The Cilk Pousse program takes advantage of some of Cilk's advanced features for nondeterministic programming. Ordinarily, when a spawned procedure returns a value, it is simply stored into a variable in its parent's frame:

x = spawn foo(y);
Cilk's inlet feature allows the returned value to be incorporated into the parent's frame in a more complex fashion. An inlet is essentially a C function internal to a Cilk procedure. Normally in Cilk, the spawning of a procedure must occur as a separate statement and not in an expression. An exception is made to this rule if the spawn is performed as an argument to an inlet. In this case, the procedure is spawned, and when it returns, the inlet is invoked. In the meantime, control of the parent procedure proceeds to the statement following the inlet. The following code illustrates how the fib() function might be coded using inlets.
cilk int fib (int n)
{
    int x = 0;
    inlet void summer (int result)
    {
        x += result;
        return;
    }

    if (n<2) return n;
    else {
        summer(spawn fib (n-1));
        summer(spawn fib (n-2));
        sync;
        return (x);
    }
}
The inlet summer() is defined to take a returned value result and add it to the variable x in the frame of the procedure that does the spawning. All the variables of fib() are available within summer(), since it is an internal function of fib(). One last advanced feature of Cilk was used in the Cilk Pousse program. Sometimes, a procedure spawns off parallel work which it later discovers is unnecessary. Cilk allows this ``speculative'' work to be aborted through the use of Cilk's abort statement.
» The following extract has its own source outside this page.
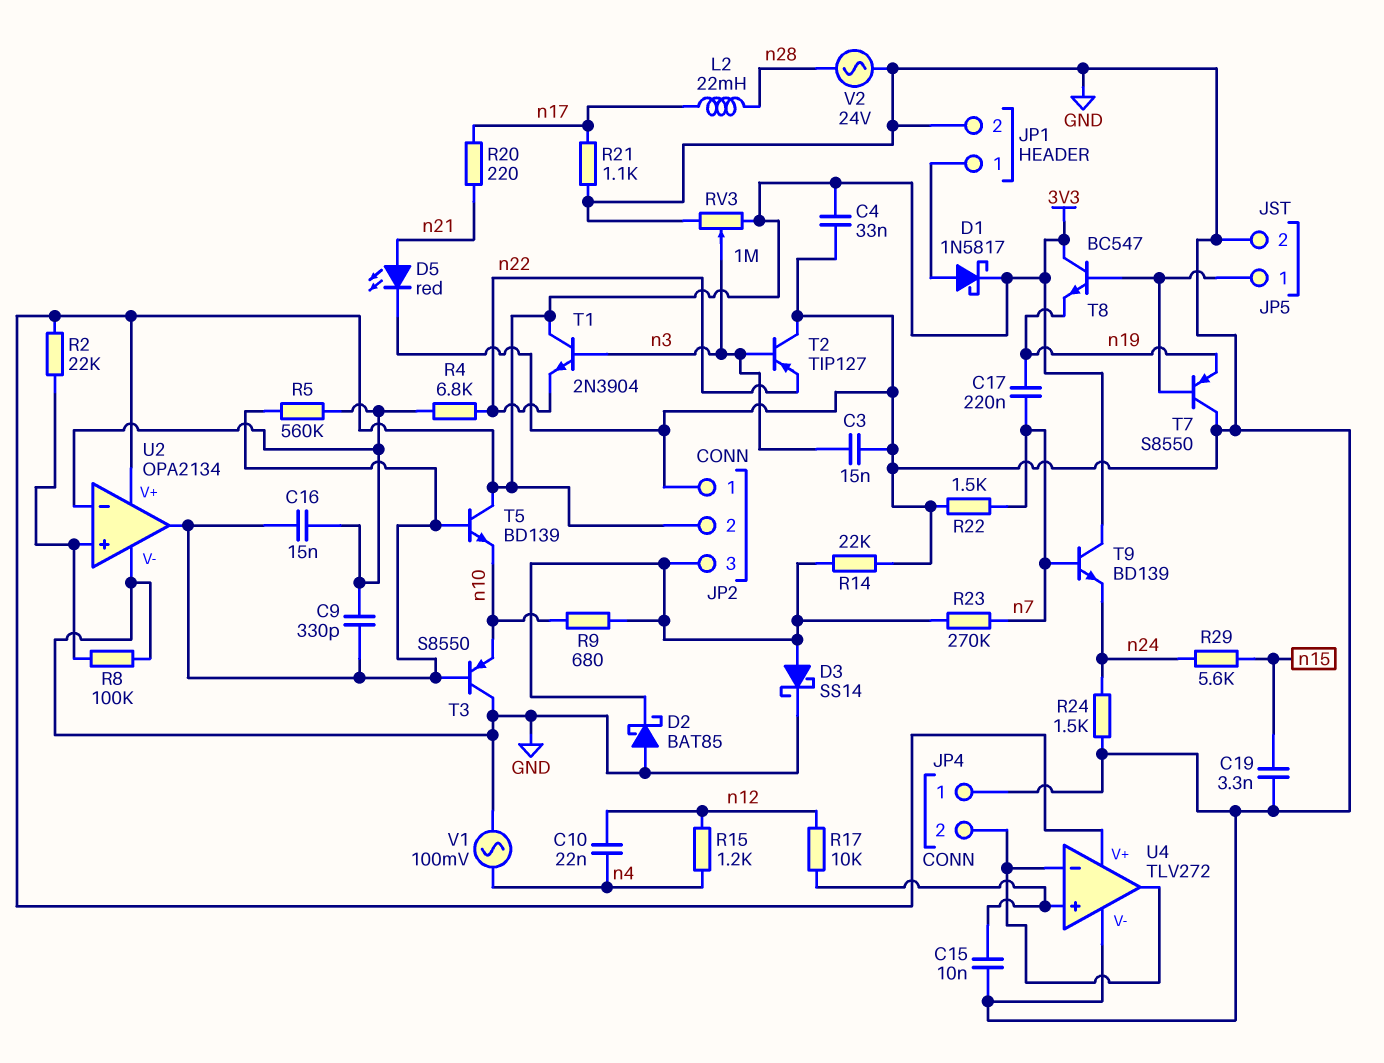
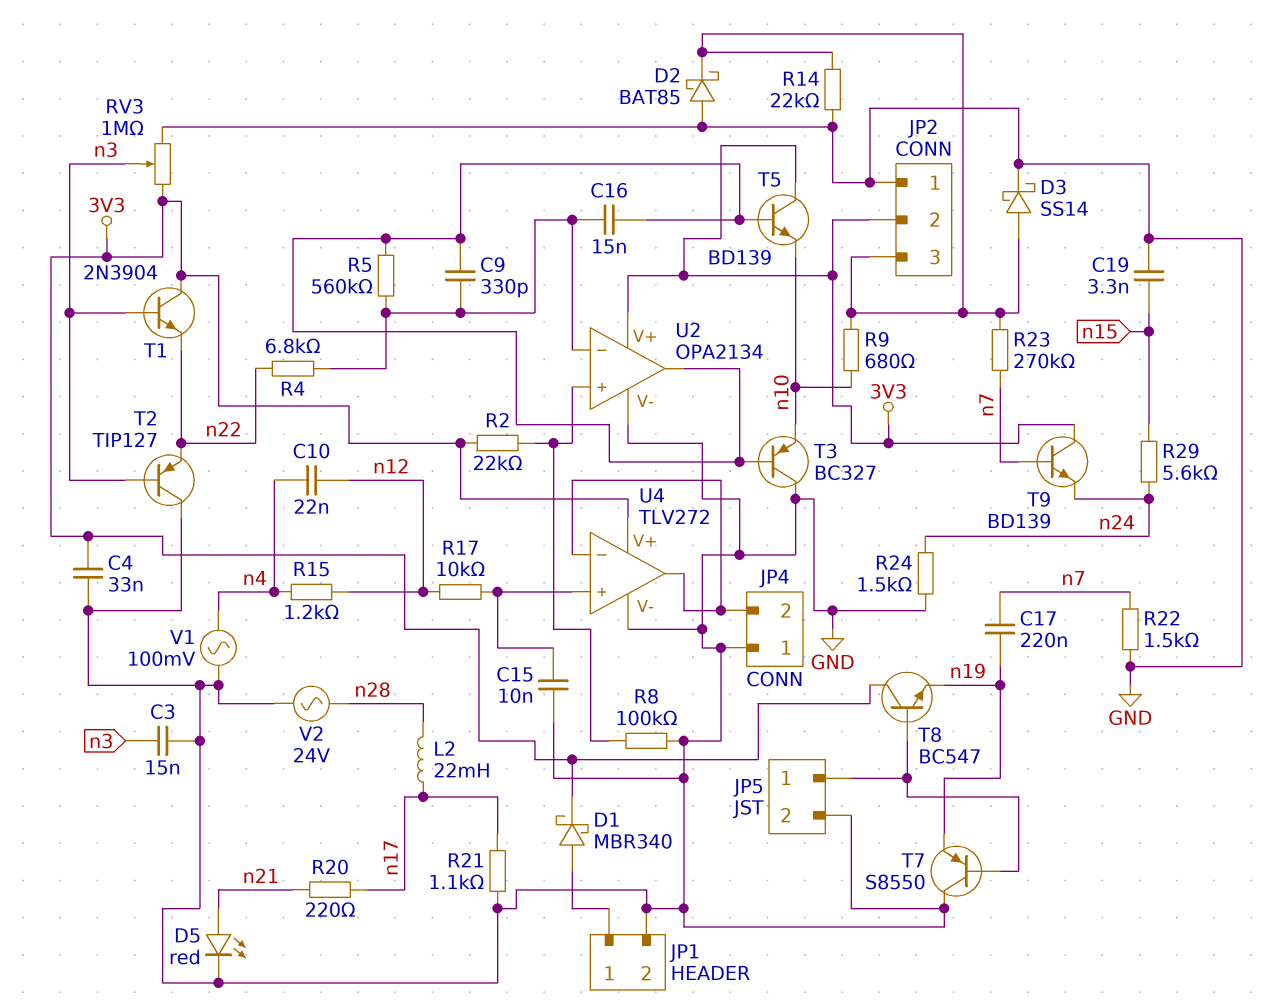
D1: schottky 1N5817 (A JP1/1, K 3V3) -> schottky MBR340 (A JP1/1, K 3V3)
T3: PNP S8550 (B U2/out, C GND, E n10) -> PNP BC327 (B U2/out, C GND, E n10)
The abort statement, when executed inside an inlet, causes all of the already-spawned descendants of the procedure to terminate prematurely. Cilk takes the responsibility of tracking down all the descendants and terminating them.

Parallel search algorithm

For a game-tree search, such as that required for Pousse, the natural choice is alpha-beta minimax search with iterative deepening. Alpha-beta is a well-known technique that uses information learned from partial searches to prune branches of the tree without compromising the effectiveness of the search. Alpha-beta search is an inherently serial algorithm, however, and thus we had to parallelize it.
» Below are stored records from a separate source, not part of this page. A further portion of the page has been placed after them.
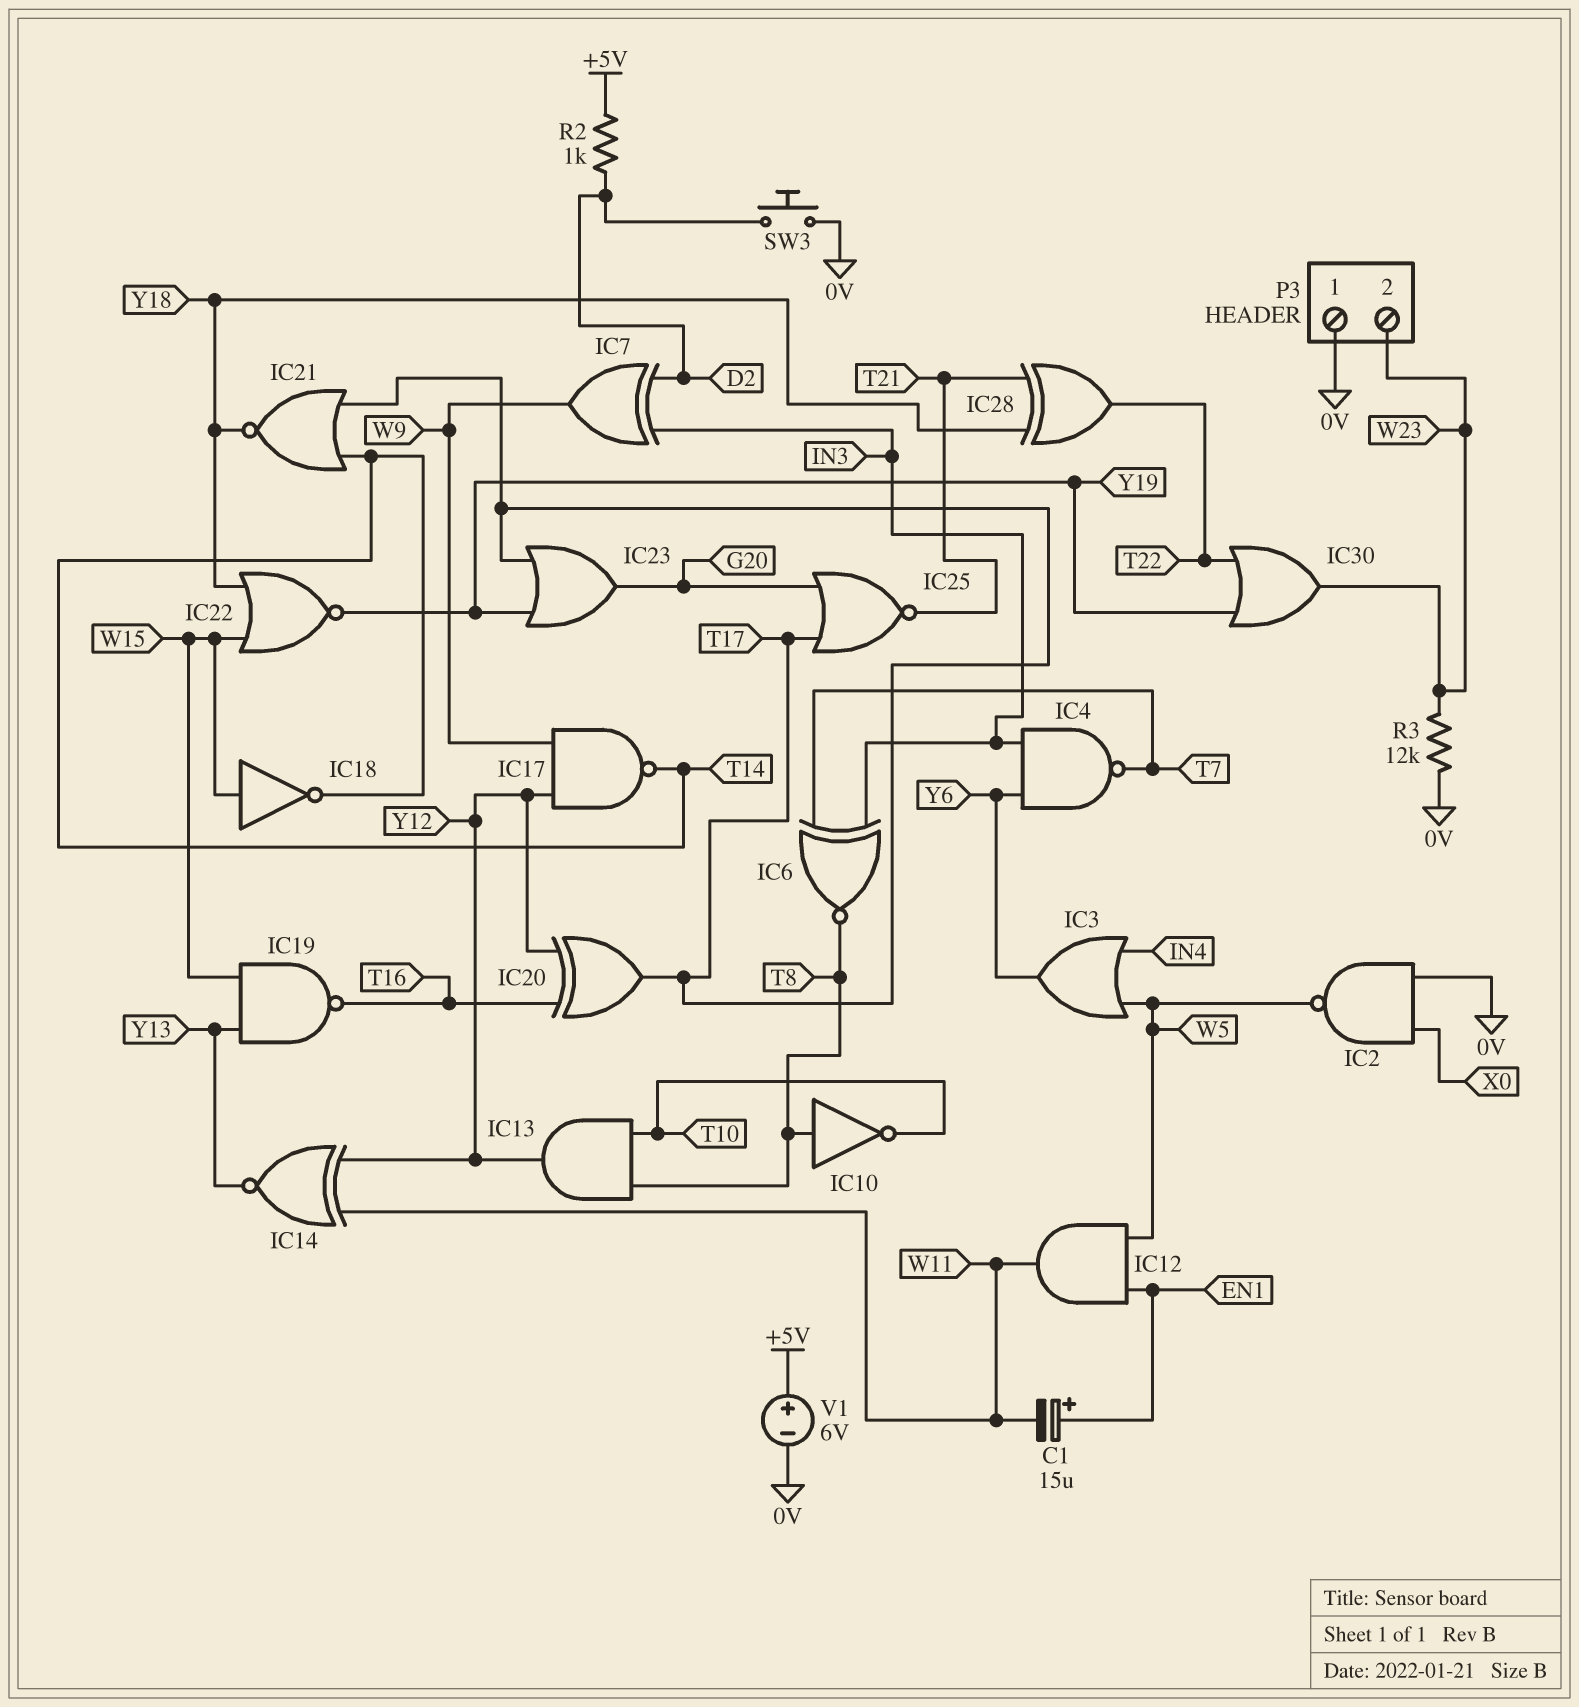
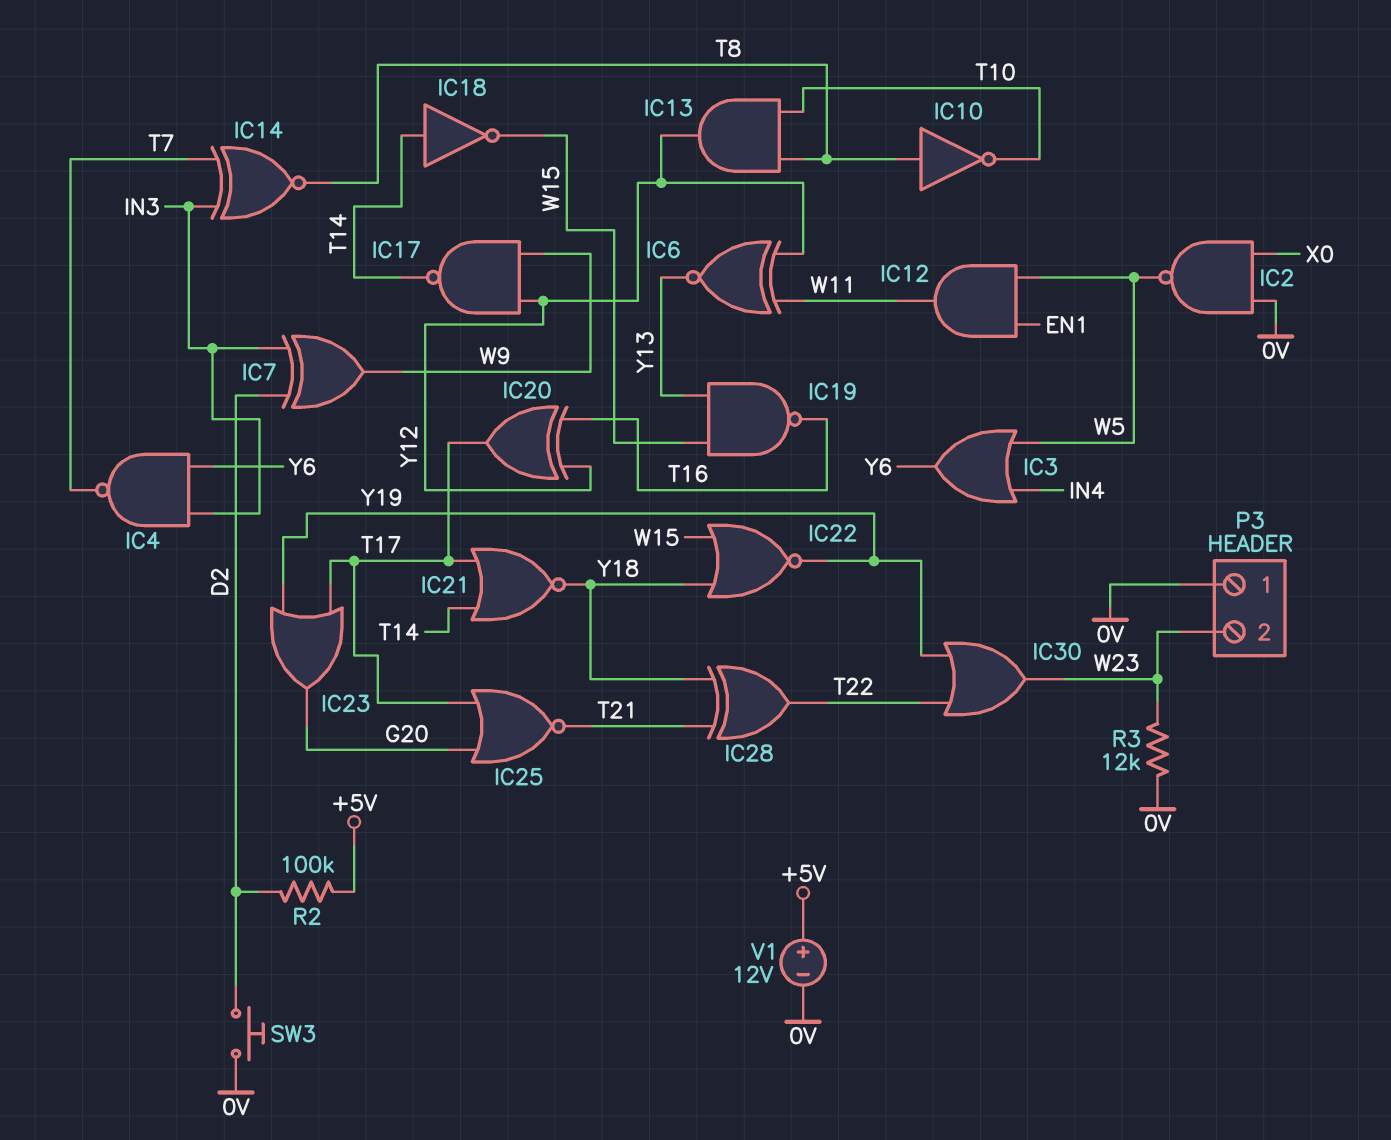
C1: 15uF (plus EN1, minus W11) -> none
IC6: XNOR (in IN3, in T7, out T8) -> XNOR (in W11, in Y12, out Y13)
IC14: XNOR (in W11, in Y12, out Y13) -> XNOR (in IN3, in T7, out T8)
IC18: NOT (in W15, out T14) -> NOT (in T14, out W15)
R2: 1k (+5V, D2) -> 100k (+5V, D2)
V1: 6V (plus +5V, minus 0V) -> 12V (plus +5V, minus 0V)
Alpha-beta search is described in any textbook on artificial intelligence that covers heuristic search, so we shall assume some familiarity with this searching strategy. The basic idea is that if Player X makes a move in a position that is so good that Player O won't make the move that leads to the position, then there is no point in searching X's other moves from that position. Those additional moves can be pruned. In order to get maximal pruning, therefore, it is advantageous to search the moves at a node in the search tree in best-first order.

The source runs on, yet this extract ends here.